Are you looking to buy a business?

Are you looking to buy a business?

Buying a business can be easier and more affordable if you use the business assets as part of the purchase process. You will become the owner of these assets after you acquire the business. This will be to your benefit in advance. You may be able to obtain financing for the assets you want to purchase from banks or other lenders. If you are applying for finance, make sure you understand any liabilities you may have.

Create a cooperative. As the co-op model regains popularity, it is a good option for those with a limited budget. Buying a stake with other investors could lower your outlay significantly. However, you must ensure that the partnership agreement with the other investors is secure.

Consider franchising. Franchising is another great way to acquire an existing business infrastructure with limited resources. All around the world, there are a huge number of franchisors that can provide the opportunity to tap into a successful brand.

You might be considering business names as part of your decision to buy a company. Maybe you already have an idea, but you aren't quite ready to get started on your project.

From behind your desk, you can do your due diligence. As part of your due diligence, you should act like a real investigator and collect information using different sources, such as financial statements, annual reports, (former) employees, industry experts, suppliers, past customers, and investors. There is no doubt that you will have to get out in the field to collect this data to confirm or refute your assumptions, such as accuracy etc.

You need to go out on the field to gather intangible data. This includes the following: a company's image, an organization's culture, the quality of its product inventory, the loyalty of its customers, customer satisfaction, how the company is perceived by customers, etc.

Financial data for many small companies can't be retrieved easily due to the lack of information technology systems. This reflects on the company as a whole. To understand margin, discount, and revenue trends, go into the raw data. You can't do business without numbers!

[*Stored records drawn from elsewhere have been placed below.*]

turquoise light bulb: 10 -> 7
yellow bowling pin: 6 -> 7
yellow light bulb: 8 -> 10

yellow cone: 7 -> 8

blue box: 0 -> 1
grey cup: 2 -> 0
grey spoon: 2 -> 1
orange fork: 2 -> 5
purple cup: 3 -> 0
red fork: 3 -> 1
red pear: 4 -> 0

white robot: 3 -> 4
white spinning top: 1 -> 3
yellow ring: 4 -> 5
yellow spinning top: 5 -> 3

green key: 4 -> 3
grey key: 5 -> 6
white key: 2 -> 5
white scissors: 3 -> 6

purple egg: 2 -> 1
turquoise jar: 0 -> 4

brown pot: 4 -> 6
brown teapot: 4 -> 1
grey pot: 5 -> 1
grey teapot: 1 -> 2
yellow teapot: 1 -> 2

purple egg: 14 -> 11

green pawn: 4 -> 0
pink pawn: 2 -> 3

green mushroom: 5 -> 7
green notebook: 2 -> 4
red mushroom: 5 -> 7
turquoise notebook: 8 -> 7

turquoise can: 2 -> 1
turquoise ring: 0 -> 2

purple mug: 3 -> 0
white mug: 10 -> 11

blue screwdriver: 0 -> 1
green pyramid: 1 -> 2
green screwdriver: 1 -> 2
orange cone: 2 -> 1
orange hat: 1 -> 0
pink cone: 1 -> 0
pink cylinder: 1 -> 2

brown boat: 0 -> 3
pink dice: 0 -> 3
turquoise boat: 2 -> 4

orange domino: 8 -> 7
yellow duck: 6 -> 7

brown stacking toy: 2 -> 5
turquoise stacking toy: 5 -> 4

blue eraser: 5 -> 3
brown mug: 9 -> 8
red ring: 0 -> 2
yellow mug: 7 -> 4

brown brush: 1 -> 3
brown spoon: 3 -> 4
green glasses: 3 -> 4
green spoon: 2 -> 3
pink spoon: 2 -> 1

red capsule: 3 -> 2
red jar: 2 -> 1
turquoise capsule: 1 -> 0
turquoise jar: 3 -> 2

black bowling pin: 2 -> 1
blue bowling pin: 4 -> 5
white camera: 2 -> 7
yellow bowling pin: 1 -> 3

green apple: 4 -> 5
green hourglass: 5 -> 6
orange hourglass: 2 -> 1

Value is a question. Business valuation can involve any number of methods, but the truth is that it is more of an art than a science. You would be well advised to talk to reputable Business Transfer Agents (BTAs) in the locality or business sector you are searching for once you've completed some preliminary market research (and assuming you haven't been intimidated by the likely cost).

As BTAs primarily act for those seeking to sell a business, a good one will understand the potential benefits of engaging with those looking to buy a business, including the potential for some matchmaking. A suitable business opportunity may be unknown to them, before it is released to the market. As well as knowing businesses' realistic market values in their area, BTAs will also have a clear understanding of profit-to-earnings ratios that will go a lot beyond standard profit-to-earnings ratios.

What is your comfort level with risk?

Risk is inherent in all businesses, but some are more risky than others. At what risk level are you comfortable? The business world is filled with external risks which you cannot control. For example, what if your competition opens up shop right next door?

Would your service be obsolete or out of date if technology advances?  How about a recession?  Choosing to let others buy from you using credit will be a risk you can control.  However, the level  at which you tolerate risks and potential risk can affect the success and potential success of your business.

What business are you interested in purchasing? It may seem odd to ask such a question, but you have many different options available to you.

Many entrepreneurs purchase a business for more specific reasons, in addition to their general ambition for success. Depending on the reasons, these may consist of a desire to gain access to particular markets, databases, or supplier contracts, a need to acquire specific knowledge or intellectual property rights such as branding, software etc, or could be a calculated decision to buy market share from a competing company. Based on your desired outcome, your motivations will dictate what you should buy and whether you should buy an asset or a business.

Experience – a good starting point to consider is your professional experience to date. How did you work in previous industries?

You don't necessarily have to purchase a business in the same industry – but it helps if you bring over some transferrable skills. For example, if you've worked in cafes, your experience will readily translate to the hospitality industry – which includes bars, restaurants, and to a lesser extent, bed and breakfasts or hotels.

Any business that you run will require some skills. If you've always been an accountant, for example, your skills apply to most sectors – accounts are an indispensible part of any business.

List out your past experiences to help you narrow down your choices. By working for a short time in many industries, rather than specializing in one or two, you'll have a better idea of the range of fields in which you excel and do not excel.

You may be able to eliminate many sectors from your consideration if, for instance, you dislike office environments.

You can send an inquiry to the owners of a business that you're interested in to find out more.

Now is the time to narrow your search further if you have decided which sector is best for you – or if you are still open-minded. Browse businesses for sale and you may find that the choice can be overwhelming – you may find that there are thousands of businesses for sale in the category you are interested in.